Preferences and Secured or Priority Debt

The trustee’s avoiding power is used less frequently against secured and priority debt. Secured debt has a special status because of the agreement between the creditor and the borrower that an asset of the borrower can be sold to pay the debt. Were the trustee to avoid a preference paid on a secured debt, the payment would be replaced by other property of the debtor. So, it would be a wash.

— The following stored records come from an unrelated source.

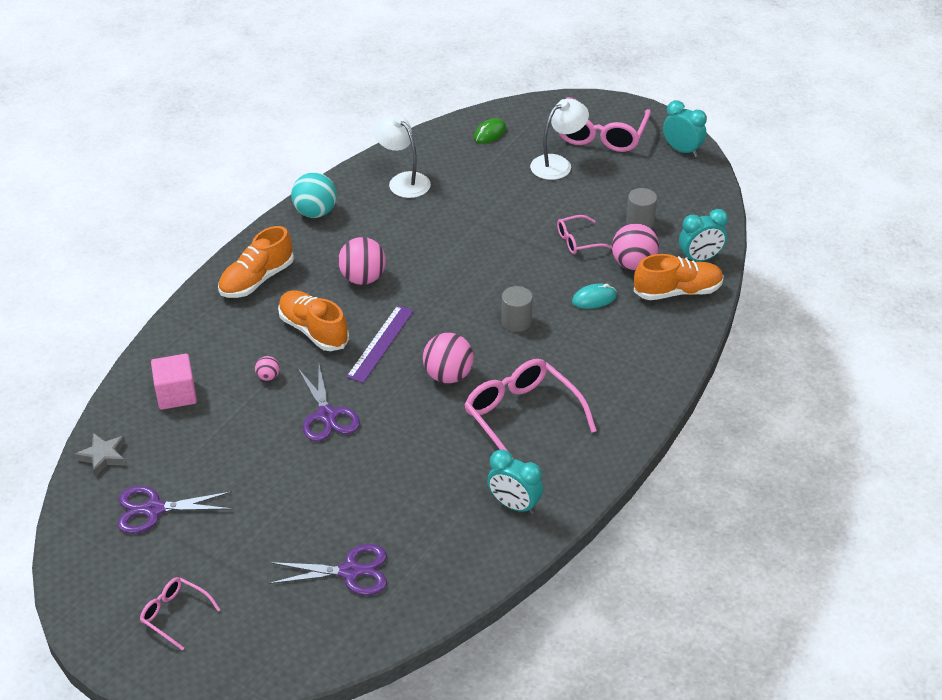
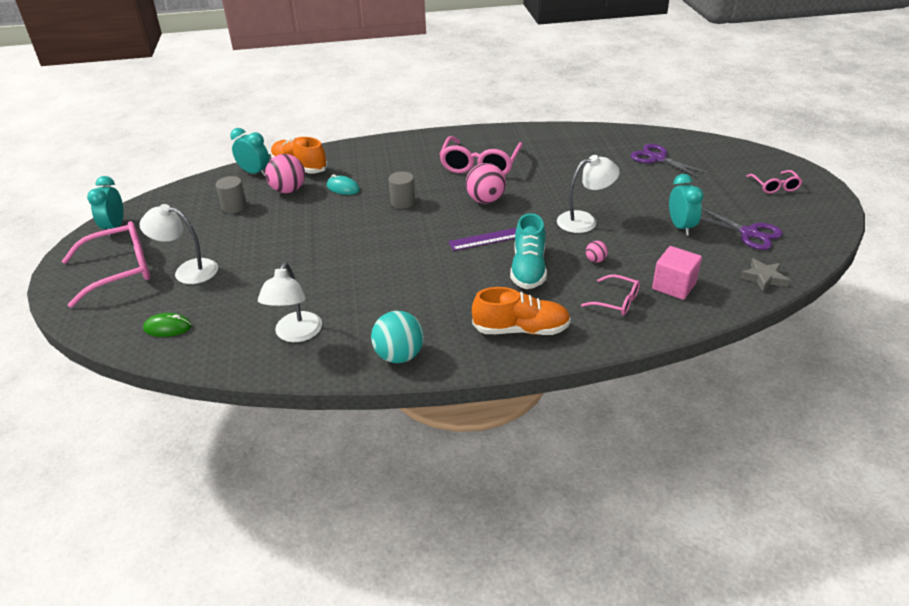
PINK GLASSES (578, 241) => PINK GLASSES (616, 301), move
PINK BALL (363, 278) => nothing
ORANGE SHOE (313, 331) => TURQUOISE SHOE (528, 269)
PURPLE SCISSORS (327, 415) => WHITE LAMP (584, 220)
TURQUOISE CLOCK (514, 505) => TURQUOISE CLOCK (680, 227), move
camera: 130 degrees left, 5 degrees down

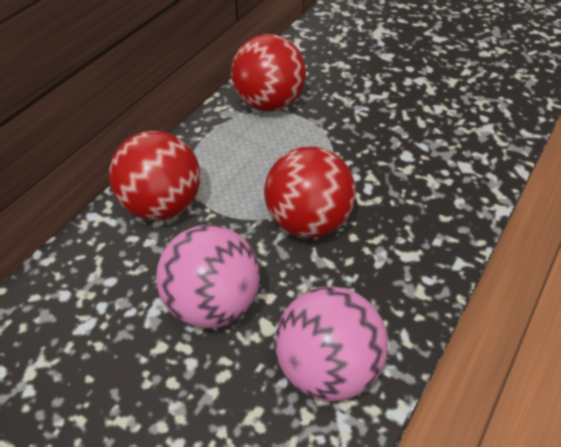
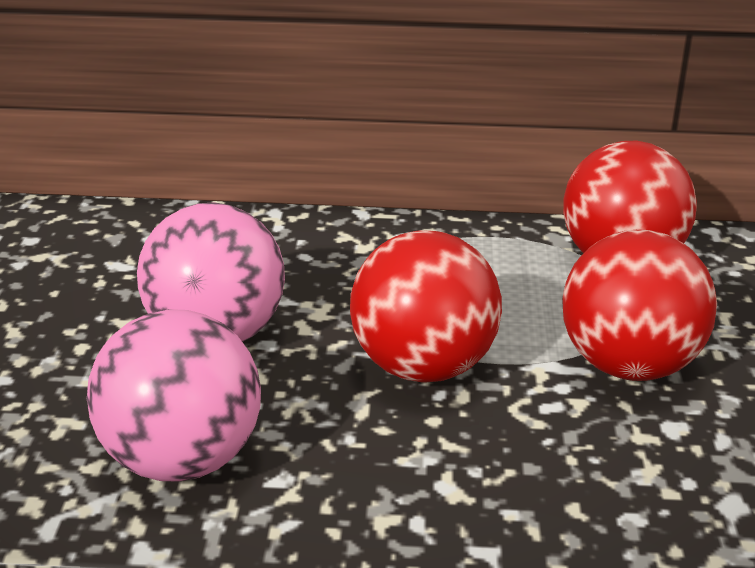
RED BALL (162, 204) => RED BALL (628, 366), move
camera: 60 degrees right, 20 degrees down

Priority debt also has a special status because Congress has determined that certain debts for policy reasons should be paid before general unsecured debts. The most common priority debts are alimony, child support and recent taxes. Any money a trustee collects will go first to paying any priority debts. Therefore, it is not uncommon for the trustee to avoid payments to general unsecured creditors and have that money paid over entirely to retire priority debt. On the other hand, any payments on priority debts that the trustee might avoid would just be returned to the priority creditors.

Exceptions to the Rule

Every rule has has its exceptions and the trustee’s power to avoid preferential transfers is no different. Here are three of the most common.

Contemporaneous exchange:  When you pay for a purchase you’re making at the same time, there is no preference. Preferences must be for debts that already existed before the transfer transaction.

Ordinary Course:  When you’re operating in the “ordinary course of business.” For instance, if you have a business, and you ordinarily pay invoices 30 days after inventory is delivered, you are making your payments in the ordinary course of business, and they are not transfers.

New Value: If you pay someone for a debt you already have, but the creditor then gives you new value, the payment was not preferential. An example of new value would be a vendor shipping goods to you after you paid an outstanding bill.